The embodiments of the systems, devices and methods described herein may be implemented in hardware or software, or a combination of both. Some of the embodiments described herein may be implemented in computer programs executing on programmable computers, each computer comprising at least one processor, a computer memory (including volatile and non-volatile memory), at least one input device, and at least one output device. For example, and without limitation, the programmable computers may be a server class computer having multiple processors and at least one network interface. Program code may operate on input data to perform the functions described herein and generate output data.

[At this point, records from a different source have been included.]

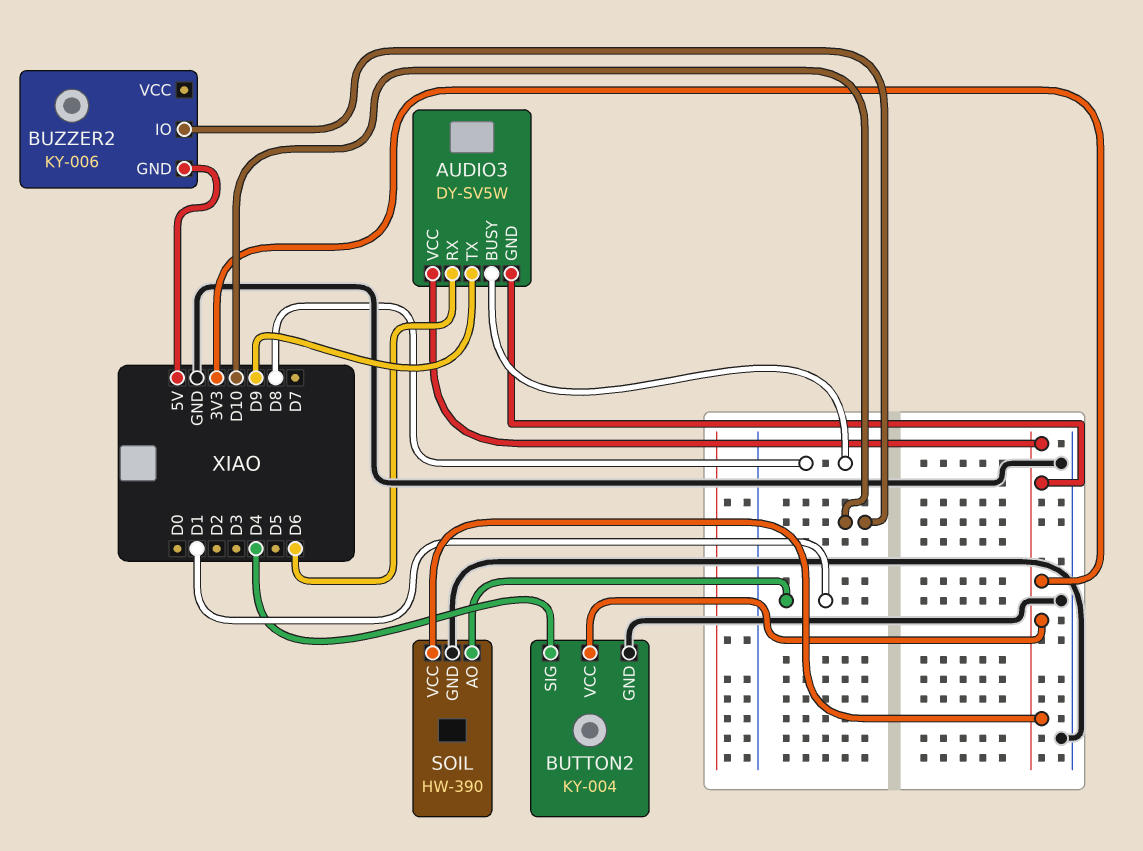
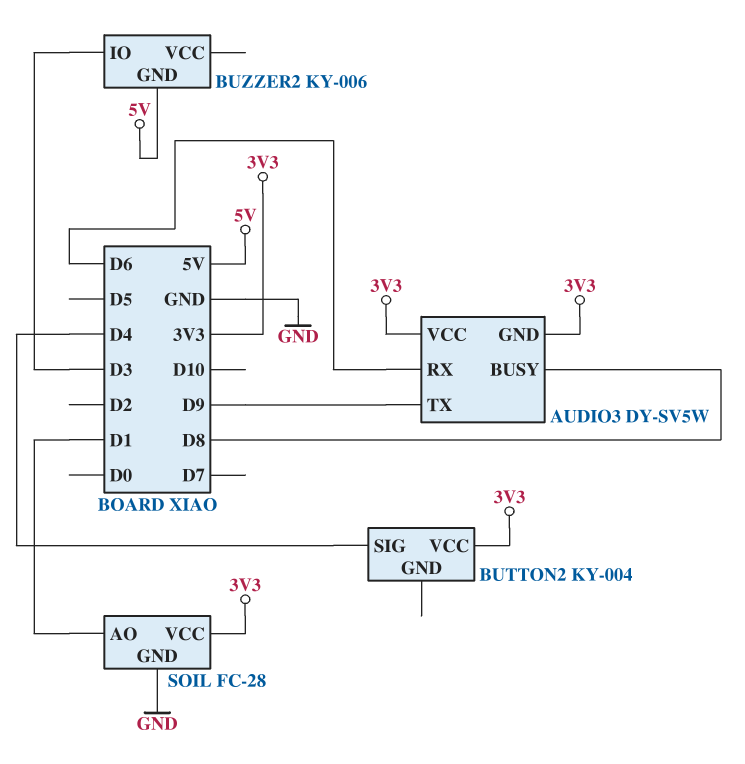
BUTTON2 pin GND: GND -> none
BUZZER2 pin IO: D10 -> D3
SOIL: HW-390 -> FC-28

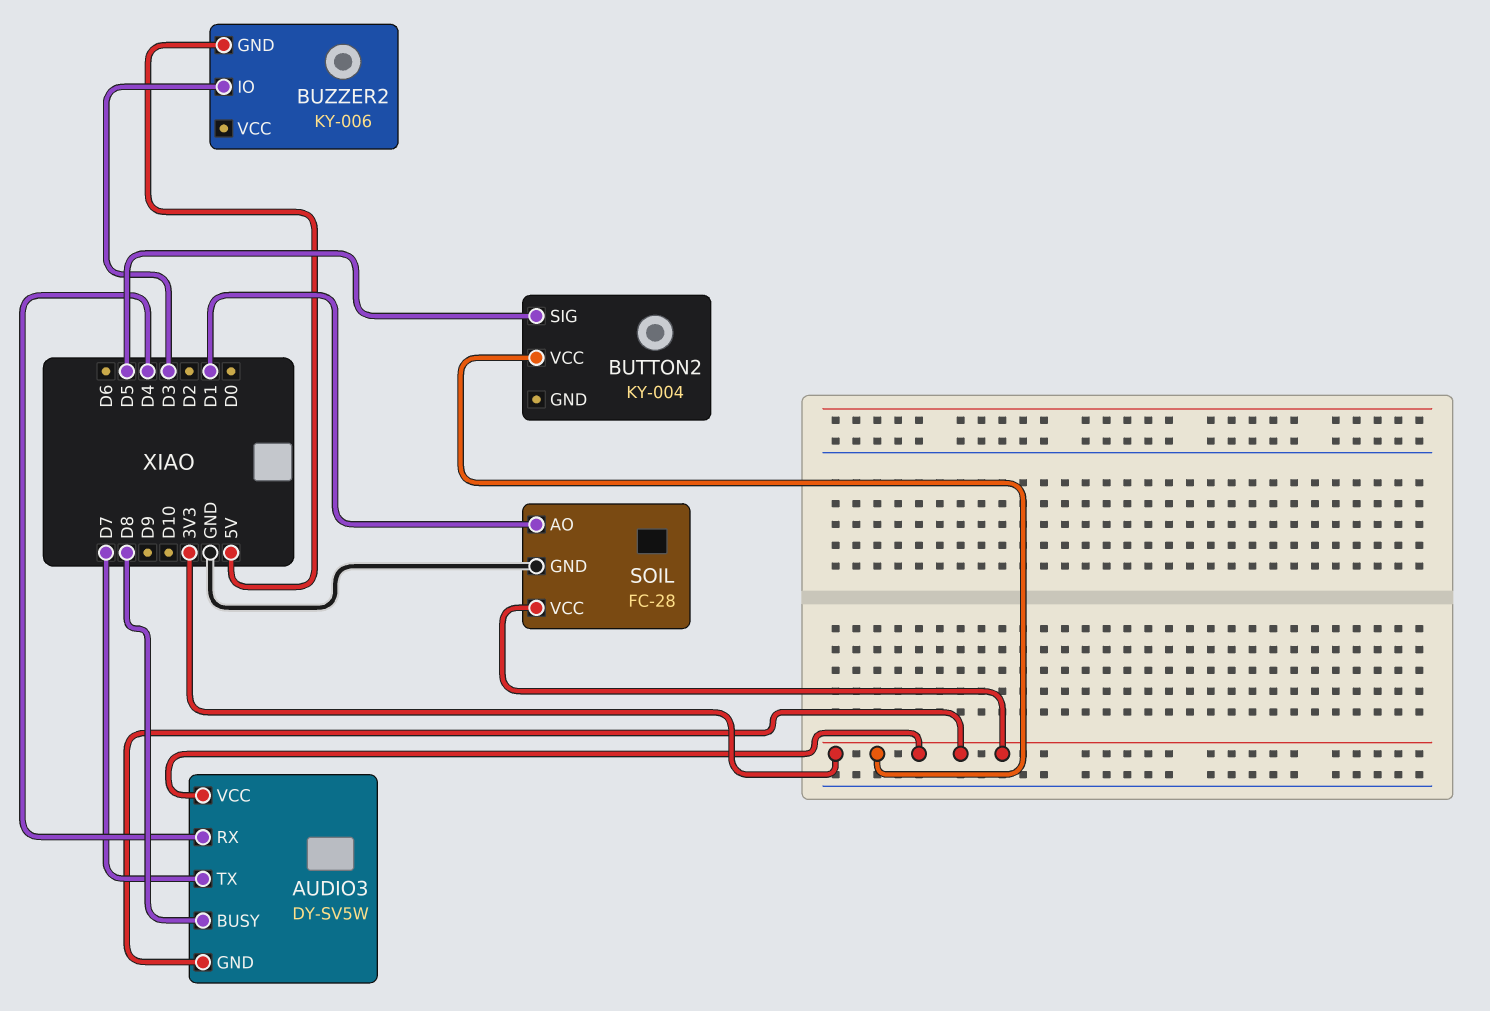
AUDIO3 pin RX: D6 -> D4
AUDIO3 pin TX: D9 -> D7
BUTTON2 pin SIG: D4 -> D5

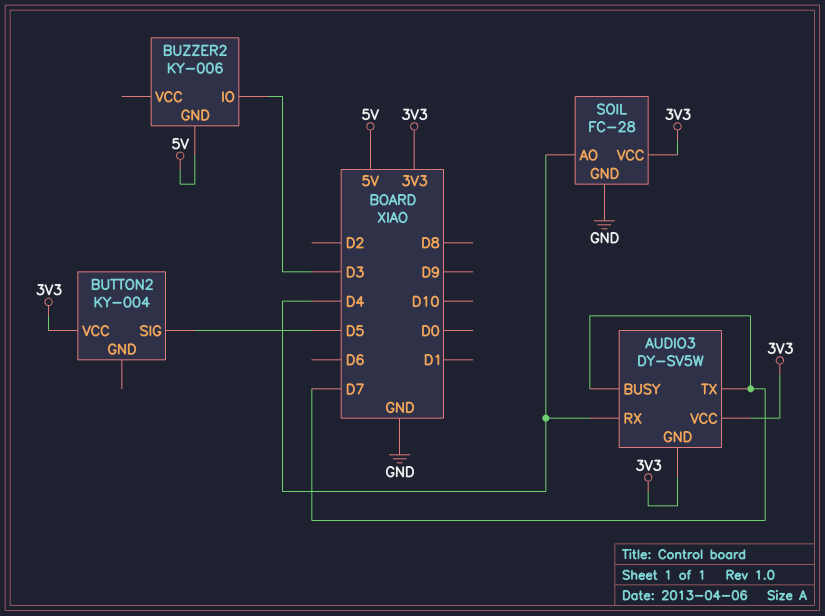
AUDIO3 pin BUSY: D8 -> D7
SOIL pin AO: D1 -> D4

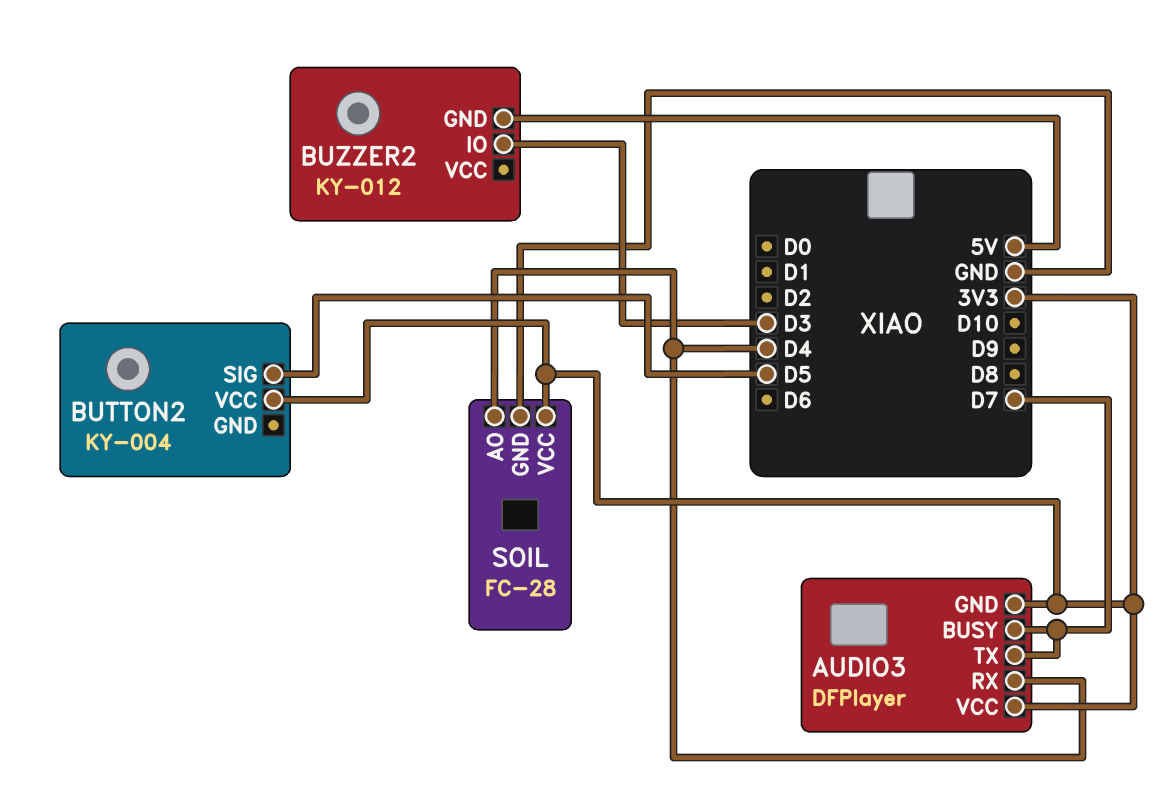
AUDIO3: DY-SV5W -> DFPlayer
BUZZER2: KY-006 -> KY-012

Reference is first made to FIG. 1, shown is a block diagram of a mobile device 100 that can communicate over a network with a server computing device. Mobile device 100 can include mobile computing devices such as mobile phones, tablet computers, or other hand held computing devices. Network 120 and network interfaces 102, 132 can include both wired and wireless, or a combination thereof. Network 120 can also include the internet. Both mobile device 100 and server 130 have a processor 104, 134 and memory 106, 136 for storing instructions and data. Stored instructions can be executed by a processor 104, 134 to carry out the methods described herein. In a preferred embodiment mobile device 100 has a display 108, touchscreen interface 110, a global positioning system (GPS) 112, a micro-location subsystem 114, and an inertial movement subsystem 116 that are coupled to processor 104. The term “touchscreen interface” can also be used to encompass both display 108 and touchscreen interface 110.

Reference is next made to FIG. 2, shown is a method 200 of providing improved list entry on mobile device 100. Method 200 allows a user of mobile device 100 to quickly and efficiently add new items to a list by providing an ordered list of possible items from which the user selects. The list can be a shopping list, a to-do list, chores list, or other type of data structure that contains a number of items, either ordered or unordered. Shopping list examples are provided in the embodiments described herein for illustration purposes. The list can be stored locally on mobile device 100, or can include a shared list stored on a network accessible server, such as to allow multiple mobile devices to access the same list.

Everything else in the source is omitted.